Luna mengangkat bahu, sedikit tersenyum. "Kamu kan keluarga, Dion. Lagi pula, aku percaya kamu nggak bakal bocorin rahasia ini. Kalau sampai bocor... tahu sendiri kan, aku punya cara buat bikin hidupmu susah."
Dion terkekeh. "Oke, noted. Rahasia aman di tanganku."
Mereka berdua saling tersenyum, suasana yang tadinya penuh keluhan berubah menjadi lebih ringan. Meski Luna sering bertingkah aneh dan usil, Dion menyadari kalau di balik sikap santainya, dia adalah orang yang benar-benar peduli dengan tanggung jawabnya. Mungkin itu yang membuat Dara tertarik untuk mengajak Luna bergabung dalam OSIS sejak awal. Meski Luna suka menyembunyikan jati dirinya, dia tak bisa sepenuhnya menghindar dari pengaruh Dara yang kuat.
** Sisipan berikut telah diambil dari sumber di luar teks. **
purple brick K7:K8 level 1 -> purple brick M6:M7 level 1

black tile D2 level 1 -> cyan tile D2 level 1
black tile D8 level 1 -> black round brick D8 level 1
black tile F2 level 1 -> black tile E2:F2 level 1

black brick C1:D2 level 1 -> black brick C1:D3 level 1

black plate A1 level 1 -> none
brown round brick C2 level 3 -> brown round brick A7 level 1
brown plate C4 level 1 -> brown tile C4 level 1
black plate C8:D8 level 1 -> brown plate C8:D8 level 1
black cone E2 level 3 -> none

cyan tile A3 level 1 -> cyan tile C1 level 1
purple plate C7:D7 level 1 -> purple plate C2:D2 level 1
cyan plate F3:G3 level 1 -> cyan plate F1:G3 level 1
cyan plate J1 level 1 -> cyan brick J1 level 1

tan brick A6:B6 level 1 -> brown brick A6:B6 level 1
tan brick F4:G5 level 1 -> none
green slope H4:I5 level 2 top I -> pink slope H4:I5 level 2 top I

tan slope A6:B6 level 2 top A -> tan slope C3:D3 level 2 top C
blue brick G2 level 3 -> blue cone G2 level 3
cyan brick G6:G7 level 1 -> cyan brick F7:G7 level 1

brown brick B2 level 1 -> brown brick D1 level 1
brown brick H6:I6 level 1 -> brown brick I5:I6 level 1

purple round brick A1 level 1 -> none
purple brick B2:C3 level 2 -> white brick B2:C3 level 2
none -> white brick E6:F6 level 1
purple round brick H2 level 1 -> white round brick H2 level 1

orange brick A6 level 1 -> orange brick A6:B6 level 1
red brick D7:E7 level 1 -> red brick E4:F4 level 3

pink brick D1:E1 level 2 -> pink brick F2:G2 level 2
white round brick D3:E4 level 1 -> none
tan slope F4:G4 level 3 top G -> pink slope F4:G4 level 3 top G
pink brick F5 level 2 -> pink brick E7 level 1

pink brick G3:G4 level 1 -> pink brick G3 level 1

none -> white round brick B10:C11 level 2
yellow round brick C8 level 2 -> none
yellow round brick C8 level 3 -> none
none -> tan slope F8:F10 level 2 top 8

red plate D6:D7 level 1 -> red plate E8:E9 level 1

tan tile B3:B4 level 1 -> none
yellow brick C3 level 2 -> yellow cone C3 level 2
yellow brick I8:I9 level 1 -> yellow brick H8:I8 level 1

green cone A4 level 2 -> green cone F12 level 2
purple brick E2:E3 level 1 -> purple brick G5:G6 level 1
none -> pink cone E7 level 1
"Besok nikmati rapatnya, Luna. Siapa tahu nggak seburuk yang kamu bayangin," ujar Dion dengan nada menggoda.
Luna hanya mendesah panjang. "Yah, semoga aja. Tapi satu hal yang pasti, besok aku bakal sangat rindu toko ini dan keheningannya."
Malam itu, mereka akhirnya berpisah di persimpangan jalan seperti biasanya. Dion pulang dengan pikiran yang sedikit lebih ringan, sementara Luna melangkah pulang sambil membawa beban rapat OSIS yang menanti di esok hari.